Good God! That office chair is avocado!Laurence: Oh no, no, no, no, no. What we're looking at here are the worse excesses of so-called "1970s Albanian Municipal Retro" — a hideous melange of beige, cheap veneered chipboard and, God preserve us, avocado. I mean, that's an avocado office swivel chair, isn't it? The tragedy is, they've got a fantastic authentic peasant lime-washed effect on the walls and hand-worried stone floor, but they've just thrown the furniture into the room without any regard for the overall effect. I can only imagine old mother-in-law's reaction when her well-meaning kids say: "Ok, mum, you can open your eyes now!"

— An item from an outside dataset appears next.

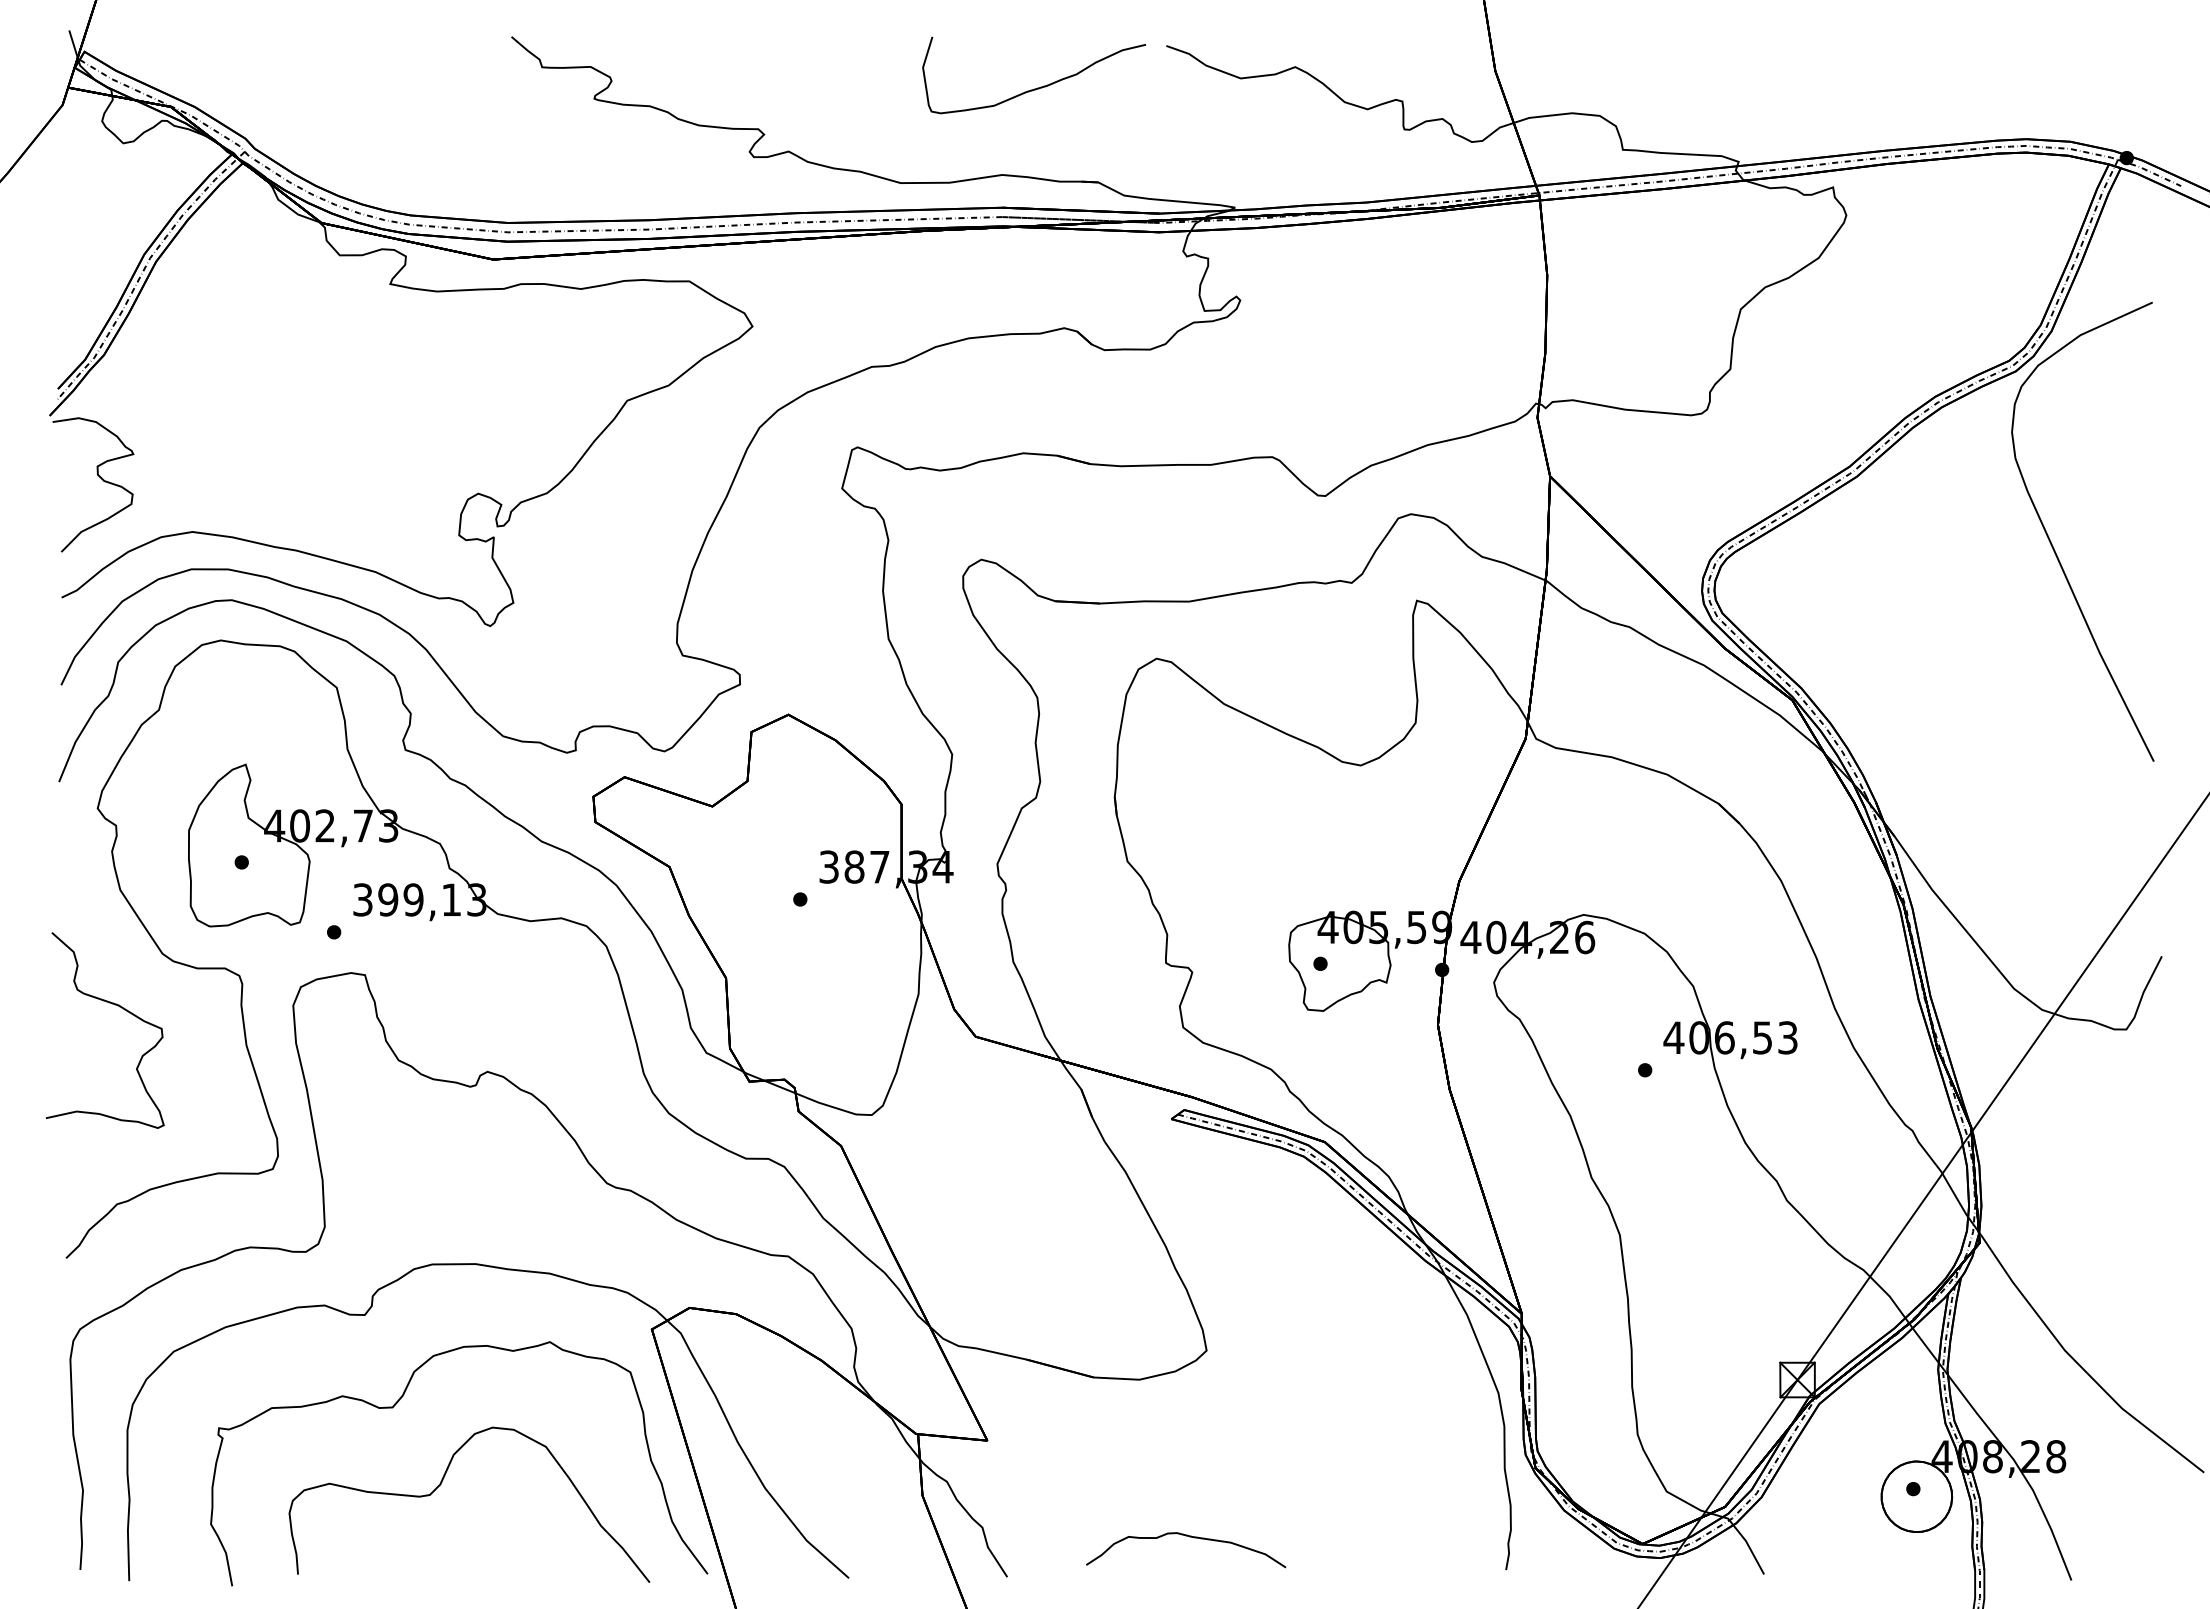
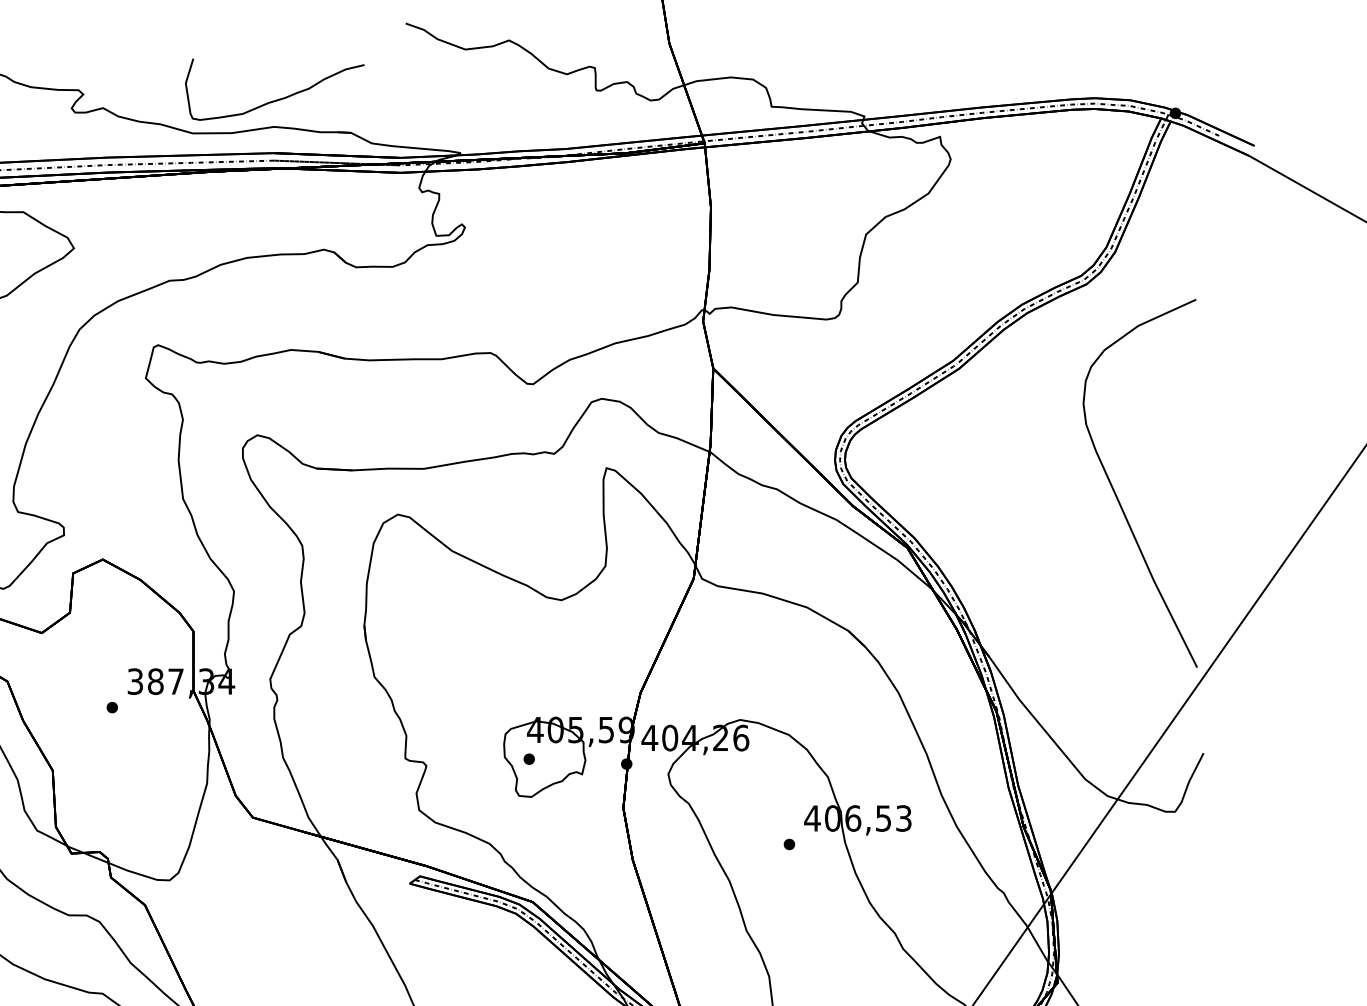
curve: (1037, 87) -> (277, 99), moved
curve: (2052, 543) -> (1115, 492), moved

Trinny: Yes, and once again the lads have gone for the tired denim/nylon wing-collar approach. Let's get one thing straight — short sleeves are out for the Summer 2003. Think cool Mediterranean cheesecloth pastels, and pashminas in lavendar or UN sky blue. For formal occasions, accessorise with flak jacket and platinum earrings. And mum, bin the burqa! You've got the body of a twenty-five-year-old supermodel under there. I'd throw myself under a bus to have raised thirteen kids and still have hips like those. Get yourself a bikini and get down to the Baghdad Sheraton pool. You may need to take your own water.



Fantastic. A design triumph!Trinny: This is fantastic! An effortless triumph of desert combat fatigue with matching webbing and head throw. Who said hats are just for Ascot? I mean, the guy just looks sensational: he's got the body of an eighteen-year-old Marine and he's prepared to use it. What does it say? It says: "I'm comfortable with my body. I'm in control, I'm sassy, I'm trained to kill." Grrrrrrr...

Laurence: Breathtaking and truly original in a pre-post-Gulf-War sort of way. Clean lines and terrazzo elegantly accented with scatter-litter and, brilliantly, mail-order catalogue plastic garden furniture. Fantastic. But what about the piano? As focal points go, they don't come any more focal than a piano. Timeless yet right now, this room is nothing less than a superb trans-kitsch lifestyle statement with not a gold bathroom fitting in sight. Elemental, cathartic, emetic.

Next week:

Gulf DIY 999 Emergency Pet Rescue: Our experts transform the home of a family of Marsh Arabs with a fresh, exciting NYC loft apartment look. Charlie Dimmock dons her gardening burqa to offer our lucky contestants the chance to win a novelty Tariq Aziz fountain with one hundred gallons of real, fresh water!